Rabelais! Rabelais! Come, I've saved the best chair for you. Would you take tea? With milk! You are a queer fellow. Let me tell you of things of yesterday. It got off to a right slow start. I fed the chickens and milked the cow-yes!-and I gave a flower to the girl by the mill! Did I tell you I was living in the city now? Oh, yes, of course--you are sitting in my house! Heavens, the mind slips some times. Do you know that after this I read a few chapters of Johnson's "Rasselas"? Fantastic times--while eating soup and cheese crackers, you know. Yet I am a slow reader. Dear me. In the afternoon I processed some pictures of a rustic well that bubbled green water. We found it during the winter break, while we were down in South Dakota. The water was warm, but I was afraid of crayfish when picking small rocks. Crayfish! And then I got rassled up with chess, though it was time to go to an Arts council meeting, and I had to look at the variations of the Ruy Lopez opening, but this made me late for the opening of the meeting! And because I had a class shortly thereafter, I had to leave after but two presentations/pleas for funding. And because I didn't rudely leave in the middle of the last presentation I was late for my one and only class of the day, with a guest lecturer/poet Dennis Cooley (check out his work online)! So late I arrive and take a seat in the cozy St. John's faculty lounge. I say it is even more comfortable than the chair you are in. More milk? One second.
So we chatted and wrote on the topic of metaphor, quite good, all in all. Let me share some of my potential moon metaphors (which I will phrase in similie form for easy reading).
The moon is...
...a castonet
...a horse on a carosel
...hole #14
...a lost ring
...a forgotten word
...a water mill's wheel
...a footbag
...a ballet dancer
There you go, take a few of those and add them to your tea! Well, after the class was over, Cooley and three of us went out to Boston Pizza where I ordered the Smokey Mountain Spaghetti (or something like that). It was the biggest plate of spaghetti I have ever seen. So we talked on about poetry and sometimes hockey, and here and there the results of Monday's election, while the green night slowly enveloped us, and we were back in our beds, asleep.

Tuesday, January 24, 2006

Waygo, Waygo, Waygo to the Beango

In a new bubble underneath a world of cloud life is born.
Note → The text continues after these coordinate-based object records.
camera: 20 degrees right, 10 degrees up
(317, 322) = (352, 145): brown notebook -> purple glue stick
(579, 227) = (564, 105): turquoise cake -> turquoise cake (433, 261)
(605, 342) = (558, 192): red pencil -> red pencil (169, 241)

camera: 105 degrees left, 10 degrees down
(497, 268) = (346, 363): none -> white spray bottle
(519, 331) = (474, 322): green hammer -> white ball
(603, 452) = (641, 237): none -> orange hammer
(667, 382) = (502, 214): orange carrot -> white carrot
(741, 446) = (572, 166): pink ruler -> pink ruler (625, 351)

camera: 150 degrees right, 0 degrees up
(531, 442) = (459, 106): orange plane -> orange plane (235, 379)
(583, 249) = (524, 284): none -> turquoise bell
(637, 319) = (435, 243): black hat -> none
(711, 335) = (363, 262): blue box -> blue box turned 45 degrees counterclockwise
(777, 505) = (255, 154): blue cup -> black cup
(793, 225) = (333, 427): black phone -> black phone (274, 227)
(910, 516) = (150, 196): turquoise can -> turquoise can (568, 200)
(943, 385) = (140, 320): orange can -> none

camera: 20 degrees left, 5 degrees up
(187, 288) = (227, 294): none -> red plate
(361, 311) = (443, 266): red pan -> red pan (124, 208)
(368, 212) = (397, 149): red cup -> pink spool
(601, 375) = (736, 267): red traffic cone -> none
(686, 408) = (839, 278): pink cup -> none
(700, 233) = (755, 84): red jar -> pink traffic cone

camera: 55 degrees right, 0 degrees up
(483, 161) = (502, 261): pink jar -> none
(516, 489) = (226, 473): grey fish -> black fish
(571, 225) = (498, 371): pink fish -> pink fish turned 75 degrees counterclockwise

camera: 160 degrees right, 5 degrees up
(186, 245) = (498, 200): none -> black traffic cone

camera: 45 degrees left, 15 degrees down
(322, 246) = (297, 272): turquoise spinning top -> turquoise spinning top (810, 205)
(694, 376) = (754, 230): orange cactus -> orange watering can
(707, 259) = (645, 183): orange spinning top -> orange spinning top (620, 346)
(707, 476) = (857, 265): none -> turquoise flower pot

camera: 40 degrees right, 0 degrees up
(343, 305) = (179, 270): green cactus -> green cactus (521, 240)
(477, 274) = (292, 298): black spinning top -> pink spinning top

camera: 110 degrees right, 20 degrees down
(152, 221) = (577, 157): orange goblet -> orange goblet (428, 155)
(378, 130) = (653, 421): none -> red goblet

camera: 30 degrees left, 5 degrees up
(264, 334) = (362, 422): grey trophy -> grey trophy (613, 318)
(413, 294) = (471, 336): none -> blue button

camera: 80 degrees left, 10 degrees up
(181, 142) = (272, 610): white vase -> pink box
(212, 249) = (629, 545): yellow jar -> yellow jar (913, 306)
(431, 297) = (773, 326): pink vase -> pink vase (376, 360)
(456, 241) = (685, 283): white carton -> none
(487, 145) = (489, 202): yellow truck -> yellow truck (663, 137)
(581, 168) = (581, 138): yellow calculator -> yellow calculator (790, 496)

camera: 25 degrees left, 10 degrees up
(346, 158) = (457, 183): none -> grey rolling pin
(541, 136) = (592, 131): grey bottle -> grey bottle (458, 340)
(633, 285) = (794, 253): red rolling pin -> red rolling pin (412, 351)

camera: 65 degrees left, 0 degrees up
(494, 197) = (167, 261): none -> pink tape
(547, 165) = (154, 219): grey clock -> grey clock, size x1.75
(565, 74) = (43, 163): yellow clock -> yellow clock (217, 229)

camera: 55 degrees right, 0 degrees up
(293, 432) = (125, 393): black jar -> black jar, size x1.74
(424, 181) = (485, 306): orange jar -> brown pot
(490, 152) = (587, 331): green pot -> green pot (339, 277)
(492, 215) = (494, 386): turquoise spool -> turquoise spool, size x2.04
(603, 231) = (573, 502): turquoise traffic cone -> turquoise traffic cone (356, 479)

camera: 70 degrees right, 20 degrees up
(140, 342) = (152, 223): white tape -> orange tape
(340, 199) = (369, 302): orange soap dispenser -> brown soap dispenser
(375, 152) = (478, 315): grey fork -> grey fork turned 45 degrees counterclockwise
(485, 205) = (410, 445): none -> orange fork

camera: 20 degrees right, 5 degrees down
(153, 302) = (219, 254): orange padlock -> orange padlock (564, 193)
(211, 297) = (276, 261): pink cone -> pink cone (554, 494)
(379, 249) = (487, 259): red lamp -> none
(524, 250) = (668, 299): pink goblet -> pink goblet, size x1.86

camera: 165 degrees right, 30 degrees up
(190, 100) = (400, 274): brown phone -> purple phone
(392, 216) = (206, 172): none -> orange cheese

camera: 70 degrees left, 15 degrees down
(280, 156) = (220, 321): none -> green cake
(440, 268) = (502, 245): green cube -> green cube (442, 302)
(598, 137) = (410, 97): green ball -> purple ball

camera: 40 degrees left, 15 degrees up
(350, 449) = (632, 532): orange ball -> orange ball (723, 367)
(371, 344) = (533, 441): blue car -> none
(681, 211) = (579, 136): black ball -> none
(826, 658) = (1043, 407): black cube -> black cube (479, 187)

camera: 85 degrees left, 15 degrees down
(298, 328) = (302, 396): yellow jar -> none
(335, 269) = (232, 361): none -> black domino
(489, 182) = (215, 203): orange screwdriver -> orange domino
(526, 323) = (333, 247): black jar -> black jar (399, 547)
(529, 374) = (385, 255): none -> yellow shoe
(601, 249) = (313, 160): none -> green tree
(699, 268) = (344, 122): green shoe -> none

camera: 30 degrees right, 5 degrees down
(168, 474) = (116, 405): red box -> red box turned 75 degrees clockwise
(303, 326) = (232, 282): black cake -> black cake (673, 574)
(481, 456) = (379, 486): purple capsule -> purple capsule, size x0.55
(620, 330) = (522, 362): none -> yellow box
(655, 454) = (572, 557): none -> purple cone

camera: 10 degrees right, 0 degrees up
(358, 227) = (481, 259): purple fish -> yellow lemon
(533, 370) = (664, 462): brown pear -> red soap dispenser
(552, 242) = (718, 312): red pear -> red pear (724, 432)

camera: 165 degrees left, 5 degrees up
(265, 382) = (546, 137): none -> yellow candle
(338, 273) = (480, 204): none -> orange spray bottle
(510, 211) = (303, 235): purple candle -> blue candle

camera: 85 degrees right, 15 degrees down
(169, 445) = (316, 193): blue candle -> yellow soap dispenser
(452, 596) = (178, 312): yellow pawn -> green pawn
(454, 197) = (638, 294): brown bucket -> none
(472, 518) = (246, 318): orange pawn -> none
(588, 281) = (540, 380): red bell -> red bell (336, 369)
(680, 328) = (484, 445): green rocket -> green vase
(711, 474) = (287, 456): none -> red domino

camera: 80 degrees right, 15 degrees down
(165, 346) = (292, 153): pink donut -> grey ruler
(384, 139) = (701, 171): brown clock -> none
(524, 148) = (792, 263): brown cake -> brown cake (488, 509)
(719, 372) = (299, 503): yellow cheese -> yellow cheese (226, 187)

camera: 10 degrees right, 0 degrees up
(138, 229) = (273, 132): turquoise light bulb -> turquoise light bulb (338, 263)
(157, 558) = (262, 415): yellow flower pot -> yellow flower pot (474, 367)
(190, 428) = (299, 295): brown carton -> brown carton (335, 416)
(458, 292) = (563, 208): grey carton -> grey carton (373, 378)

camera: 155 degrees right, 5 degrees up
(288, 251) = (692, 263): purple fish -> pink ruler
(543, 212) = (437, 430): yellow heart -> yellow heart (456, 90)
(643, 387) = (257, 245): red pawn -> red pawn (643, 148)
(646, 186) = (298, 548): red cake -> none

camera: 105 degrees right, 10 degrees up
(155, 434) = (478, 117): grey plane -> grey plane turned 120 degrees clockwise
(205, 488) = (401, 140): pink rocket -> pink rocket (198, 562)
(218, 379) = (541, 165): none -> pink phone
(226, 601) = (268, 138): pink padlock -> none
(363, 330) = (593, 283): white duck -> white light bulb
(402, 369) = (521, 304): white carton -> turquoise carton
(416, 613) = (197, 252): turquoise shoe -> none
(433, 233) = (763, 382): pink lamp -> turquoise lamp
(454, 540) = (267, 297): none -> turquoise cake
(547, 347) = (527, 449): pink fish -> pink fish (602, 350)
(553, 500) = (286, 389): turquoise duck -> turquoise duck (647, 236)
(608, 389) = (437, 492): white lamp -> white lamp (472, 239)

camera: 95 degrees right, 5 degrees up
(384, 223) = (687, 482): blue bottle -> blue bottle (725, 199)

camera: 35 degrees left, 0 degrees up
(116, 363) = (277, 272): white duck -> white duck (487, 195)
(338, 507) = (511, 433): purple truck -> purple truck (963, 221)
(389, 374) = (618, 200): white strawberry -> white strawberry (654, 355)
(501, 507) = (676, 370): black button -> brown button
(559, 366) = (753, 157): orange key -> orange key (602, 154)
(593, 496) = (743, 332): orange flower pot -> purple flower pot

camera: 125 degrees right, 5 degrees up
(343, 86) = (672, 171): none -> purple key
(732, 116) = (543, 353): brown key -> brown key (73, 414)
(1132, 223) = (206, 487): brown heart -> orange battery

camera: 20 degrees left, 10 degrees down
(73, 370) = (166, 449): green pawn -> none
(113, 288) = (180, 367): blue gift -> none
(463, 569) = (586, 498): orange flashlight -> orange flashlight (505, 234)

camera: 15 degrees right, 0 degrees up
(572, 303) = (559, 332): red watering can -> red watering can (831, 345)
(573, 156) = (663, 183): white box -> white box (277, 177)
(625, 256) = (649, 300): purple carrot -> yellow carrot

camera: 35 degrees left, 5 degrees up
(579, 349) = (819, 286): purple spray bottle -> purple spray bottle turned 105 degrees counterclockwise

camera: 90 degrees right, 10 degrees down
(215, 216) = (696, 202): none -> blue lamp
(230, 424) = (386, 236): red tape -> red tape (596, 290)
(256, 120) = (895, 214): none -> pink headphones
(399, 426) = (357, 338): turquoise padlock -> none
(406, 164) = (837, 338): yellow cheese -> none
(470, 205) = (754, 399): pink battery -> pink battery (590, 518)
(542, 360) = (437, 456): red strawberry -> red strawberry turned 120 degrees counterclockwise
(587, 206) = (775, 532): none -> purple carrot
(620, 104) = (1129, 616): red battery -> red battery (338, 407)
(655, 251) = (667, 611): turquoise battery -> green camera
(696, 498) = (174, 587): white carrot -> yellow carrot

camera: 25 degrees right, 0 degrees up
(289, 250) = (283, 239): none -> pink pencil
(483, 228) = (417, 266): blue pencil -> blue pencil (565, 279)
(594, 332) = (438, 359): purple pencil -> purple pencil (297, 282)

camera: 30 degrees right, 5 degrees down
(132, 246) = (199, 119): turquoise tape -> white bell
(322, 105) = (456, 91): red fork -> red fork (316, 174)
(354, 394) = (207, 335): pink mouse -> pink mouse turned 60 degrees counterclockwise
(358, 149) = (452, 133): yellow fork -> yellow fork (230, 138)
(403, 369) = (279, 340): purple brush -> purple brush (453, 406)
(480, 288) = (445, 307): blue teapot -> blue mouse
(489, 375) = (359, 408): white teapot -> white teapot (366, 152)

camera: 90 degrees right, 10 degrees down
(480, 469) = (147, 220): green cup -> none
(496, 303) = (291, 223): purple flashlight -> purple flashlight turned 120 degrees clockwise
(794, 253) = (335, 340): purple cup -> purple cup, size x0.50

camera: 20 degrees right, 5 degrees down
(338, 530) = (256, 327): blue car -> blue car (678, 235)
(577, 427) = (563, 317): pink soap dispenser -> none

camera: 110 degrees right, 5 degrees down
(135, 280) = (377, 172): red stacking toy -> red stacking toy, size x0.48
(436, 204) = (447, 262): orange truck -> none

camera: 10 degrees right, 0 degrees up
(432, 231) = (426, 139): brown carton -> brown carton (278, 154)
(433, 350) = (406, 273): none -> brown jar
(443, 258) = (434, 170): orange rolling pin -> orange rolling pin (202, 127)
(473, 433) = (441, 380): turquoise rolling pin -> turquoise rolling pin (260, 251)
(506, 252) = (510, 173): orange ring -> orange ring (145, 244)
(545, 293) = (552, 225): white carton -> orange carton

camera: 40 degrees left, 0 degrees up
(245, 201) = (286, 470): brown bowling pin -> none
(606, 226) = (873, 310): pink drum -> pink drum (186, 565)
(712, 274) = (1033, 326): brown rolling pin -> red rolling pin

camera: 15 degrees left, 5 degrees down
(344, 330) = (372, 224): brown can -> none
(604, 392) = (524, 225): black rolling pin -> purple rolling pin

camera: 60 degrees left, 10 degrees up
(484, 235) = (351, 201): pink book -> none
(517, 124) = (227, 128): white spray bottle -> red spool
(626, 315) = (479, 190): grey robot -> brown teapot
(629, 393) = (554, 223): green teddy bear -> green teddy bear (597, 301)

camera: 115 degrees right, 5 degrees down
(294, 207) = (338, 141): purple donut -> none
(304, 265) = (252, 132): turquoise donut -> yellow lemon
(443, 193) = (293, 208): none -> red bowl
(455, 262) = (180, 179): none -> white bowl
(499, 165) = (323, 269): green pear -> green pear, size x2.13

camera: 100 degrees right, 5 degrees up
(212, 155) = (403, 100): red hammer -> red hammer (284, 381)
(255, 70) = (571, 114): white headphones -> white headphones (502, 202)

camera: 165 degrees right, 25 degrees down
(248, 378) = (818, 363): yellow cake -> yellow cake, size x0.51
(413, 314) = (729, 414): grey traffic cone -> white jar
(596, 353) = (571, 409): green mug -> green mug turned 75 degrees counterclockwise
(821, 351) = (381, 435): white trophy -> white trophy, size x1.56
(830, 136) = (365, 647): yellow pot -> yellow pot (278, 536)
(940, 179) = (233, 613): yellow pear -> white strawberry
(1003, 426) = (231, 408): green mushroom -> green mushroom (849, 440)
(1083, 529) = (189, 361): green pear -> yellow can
In the days before a small green thorn tumbled through space, gathering a coat of flames as it entered the atmosphere of this old Gravity. In time less the tearing of an eye the smouldering seed reached the heart of this bleak world where it found the One bubble. Was this bubble the source of the gravity? Was it the all-attracting force? The thorn dove into the bubble's film; now a writhing salamander within a crystal cocoon.
--A sprout takes form within the circle that lifts and shakes and eventually pokes its beak through. A beanstalk from a bubble in a world of cloud--what heights will it reach?